[EL] Moter-Voter problem.
Brenda Wright
bwright at demos.org
Tue Oct 2 18:59:56 PDT 2012
Looks like the BMV employee did give bad information to your roommate. The non-partisan Election Protection site explains<http://www.866ourvote.org/state/in> that in Indiana, voting rights are restored upon release from incarceration. The worker there evidently did not understand the law - unfortunately, that's all too common. In terms of court action, the NVRA requires a pre-litigation notice letter anyway, so you would start with a letter to the SOS (probably copying the local BMV office), and hopefully that would resolve it, but if not you can go from there. Feel free to follow up with me off-line.
From: law-election-bounces at department-lists.uci.edu [mailto:law-election-bounces at department-lists.uci.edu] On Behalf Of Robbin Stewart
Sent: Tuesday, October 02, 2012 6:39 PM
To: Election Law
Subject: [EL] Moter-Voter problem.
Today I took one of my roommates to the BMV in Indiana to register to vote and get his ID. (It was his third trip there to try to get his ID; they did not accept his paperwork the first two times.
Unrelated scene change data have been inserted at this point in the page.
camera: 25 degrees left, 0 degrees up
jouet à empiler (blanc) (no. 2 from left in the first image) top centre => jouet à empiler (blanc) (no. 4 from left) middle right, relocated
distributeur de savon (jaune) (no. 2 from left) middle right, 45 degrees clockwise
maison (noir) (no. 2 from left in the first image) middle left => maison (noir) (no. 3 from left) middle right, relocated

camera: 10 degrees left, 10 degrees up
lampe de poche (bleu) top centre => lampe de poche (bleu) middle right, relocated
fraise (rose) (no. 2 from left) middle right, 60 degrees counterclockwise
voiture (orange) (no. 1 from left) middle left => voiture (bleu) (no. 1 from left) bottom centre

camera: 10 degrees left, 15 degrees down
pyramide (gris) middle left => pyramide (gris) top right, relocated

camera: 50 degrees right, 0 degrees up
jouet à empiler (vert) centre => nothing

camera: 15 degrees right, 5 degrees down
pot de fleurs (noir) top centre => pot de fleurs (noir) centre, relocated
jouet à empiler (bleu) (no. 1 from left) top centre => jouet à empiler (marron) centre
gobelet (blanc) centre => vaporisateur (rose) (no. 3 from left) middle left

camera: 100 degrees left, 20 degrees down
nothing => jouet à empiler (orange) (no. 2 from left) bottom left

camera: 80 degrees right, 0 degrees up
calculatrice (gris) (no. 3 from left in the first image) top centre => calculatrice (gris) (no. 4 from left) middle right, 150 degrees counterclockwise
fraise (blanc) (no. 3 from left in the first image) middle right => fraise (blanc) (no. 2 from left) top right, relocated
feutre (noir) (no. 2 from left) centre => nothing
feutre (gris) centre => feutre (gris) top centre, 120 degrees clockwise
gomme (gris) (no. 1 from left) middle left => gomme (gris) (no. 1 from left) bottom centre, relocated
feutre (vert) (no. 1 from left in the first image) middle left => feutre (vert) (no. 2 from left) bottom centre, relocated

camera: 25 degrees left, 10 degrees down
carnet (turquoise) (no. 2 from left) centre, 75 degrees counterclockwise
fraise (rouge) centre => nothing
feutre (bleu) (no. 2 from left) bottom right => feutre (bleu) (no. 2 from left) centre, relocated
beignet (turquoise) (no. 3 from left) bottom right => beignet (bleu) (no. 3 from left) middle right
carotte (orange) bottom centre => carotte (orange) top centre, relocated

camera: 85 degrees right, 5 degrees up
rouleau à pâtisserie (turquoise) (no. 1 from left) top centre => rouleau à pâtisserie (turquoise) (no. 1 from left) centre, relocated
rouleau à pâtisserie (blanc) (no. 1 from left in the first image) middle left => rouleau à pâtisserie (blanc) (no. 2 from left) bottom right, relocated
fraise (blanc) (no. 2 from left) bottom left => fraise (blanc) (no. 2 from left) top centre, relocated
This is normal.) His version of what happened when he tried to register to vote is that he was asked if he'd ever been convicted of as felony. He had, 16 years ago, and was told he could not register to vote. As far as I know, this is not true. In Indiana, once a felon is out of jail, off probation or parole, they can vote. I then took him to city hall and got him registered to vote. My question is, is this a Motor-Voter law violation? Is it actionable, are there attorney's fees provisions in the statute? Can anyone make a referral to a lawyer who works on such cases?
I am planning to return to the BMV branch later in the week to try to verify the details of what their policy is.